On any domain machine other than the “PDC Emulator” in the forest root, this should (Type) be set to “NT5DS”. it means the machine is finding a time server in the Active Directory hierarchy.

Here is different Subkeys which we defined in Type.

NoSync Does not synchronize time.
NTP Synchronizes time to the time sources specified in the Parameters\NtpServer entry.
Nt5DS Synchronizes time to the domain hierarchy.
AllSync Uses all synchronization mechanisms available

What should you do , if Type (Nt5DS) is not Set in Domain Node”

If it isn’t set to that, you should think about resetting the time service on that machine. To do that, run a Command Prompt as an Administrator and execute the following commands:

> net stop w32time
> w32tm /unregister
> w32tm /register
> net start w32time

Check the registry again, Now the “Type” should be (NT5DS) and there is no NTPServer Registry key any more.


NOTE: Sometimes, you may find an NTPServer key in the registry despite the Type being set to NT5DS. NT5DS doesn’t use an NTP Server, so what gives? This setting is simply left over from prior to the machine being joined to the domain, when it was in a workgroup. Provided the Type value is set correctly, the NTPServer entry can be completely ignored or even deleted. Running the above commands on a domain-joined machine will delete it automatically.

Manually set Domain Node/Nodes (other than PDC Emulator) to Sync time with Domain Hierarchy

if some how above command did not reflect the results you expected then you can manually set the Key (NT5DS) to tell the windows node to follow domain hierarchy for time synchronization.

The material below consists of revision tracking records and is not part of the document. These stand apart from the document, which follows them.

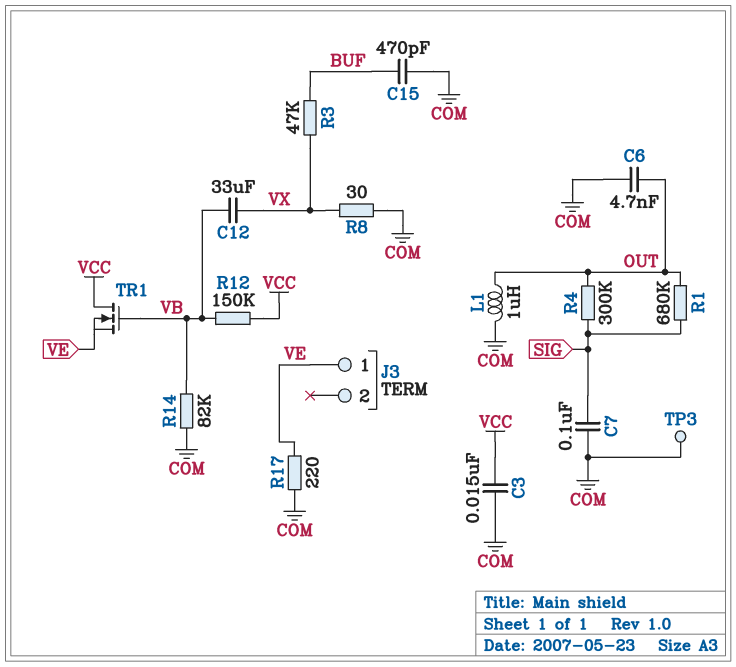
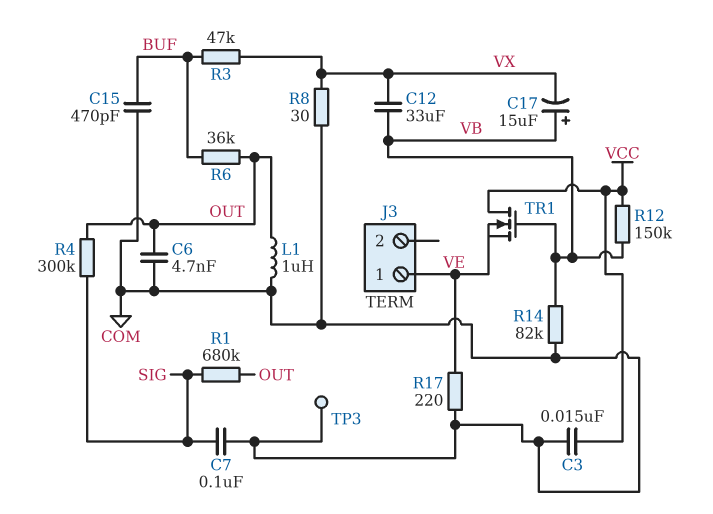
C17: none -> 15uF (plus VB, minus VX)
R6: none -> 36k (BUF, OUT)

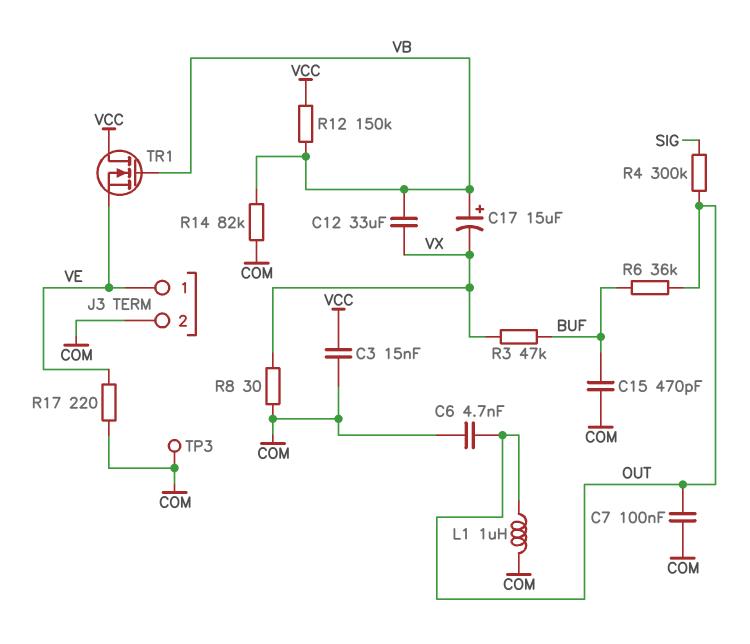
C7: 100nF (COM, SIG) -> 100nF (COM, OUT)
J3 pin 2: none -> COM
R1: 680k (OUT, SIG) -> none

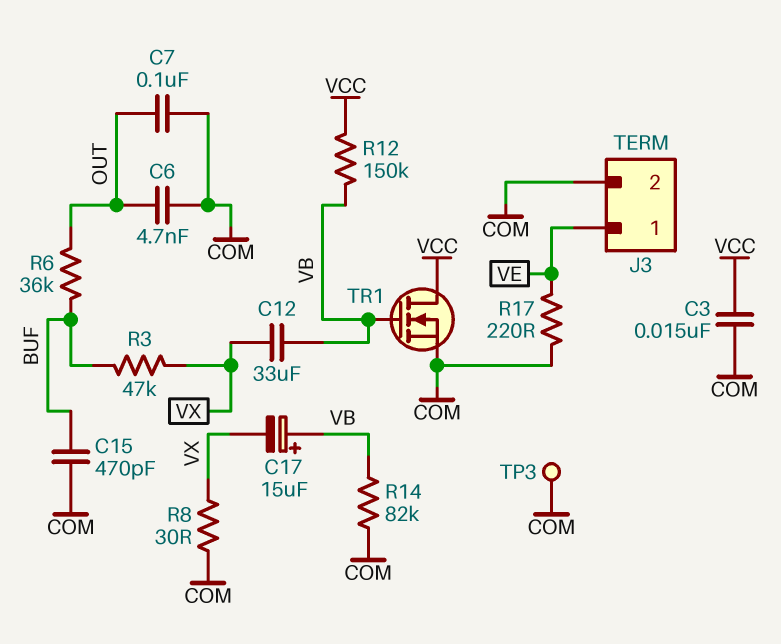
L1: 1uH (COM, OUT) -> none
R4: 300k (OUT, SIG) -> none
TR1: NMOS (G VB, D VCC, S VE) -> NMOS (G VB, D VCC, S COM)

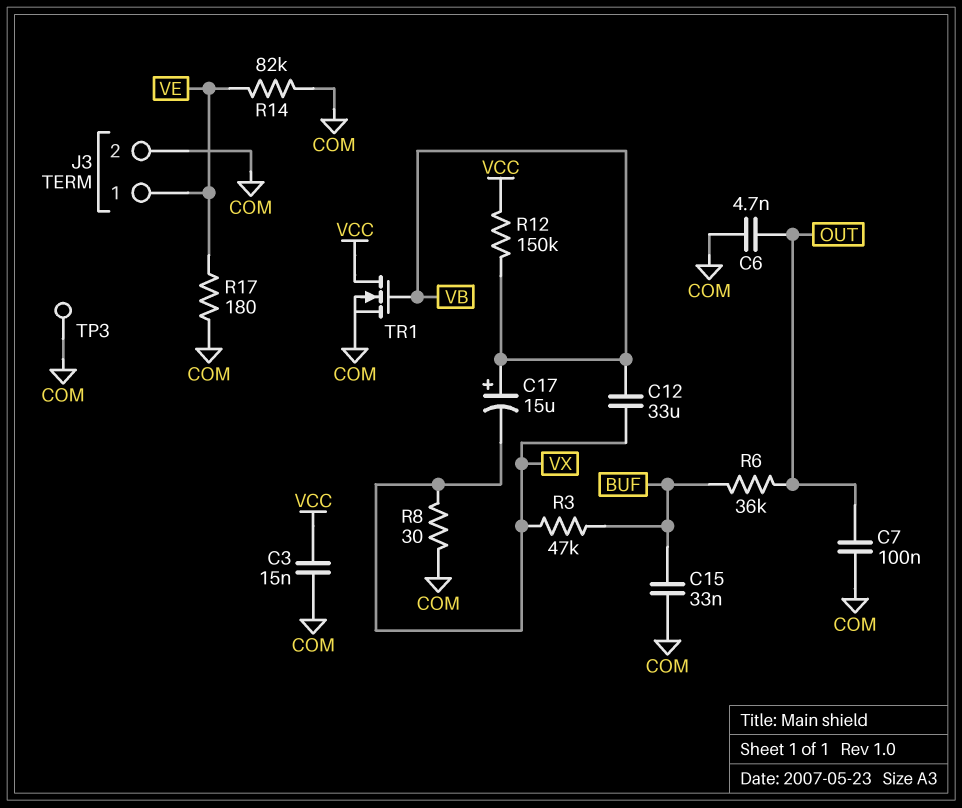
C15: 470pF (BUF, COM) -> 33nF (BUF, COM)
R14: 82k (COM, VB) -> 82k (COM, VE)
R17: 220 (COM, VE) -> 180 (COM, VE)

To tell a system’s W32Time service to get its time from the Active Directory, type

> w32tm /config /syncfromflags:domhier /update


This does two things.  First, it sets that Type value to “NT5DS.”  Second, it notifies the w32time service that settings have changed


Restart W32Time service

Once done restart the Windows Time Service.

>net stop w32time
>net start w32time


if time is not syncing yet then wait for while or restart the machine or forcefully resync the time. which i showed at the end of this post.

Configure your Root Domain PDC Emulator to Sync Time from Outside.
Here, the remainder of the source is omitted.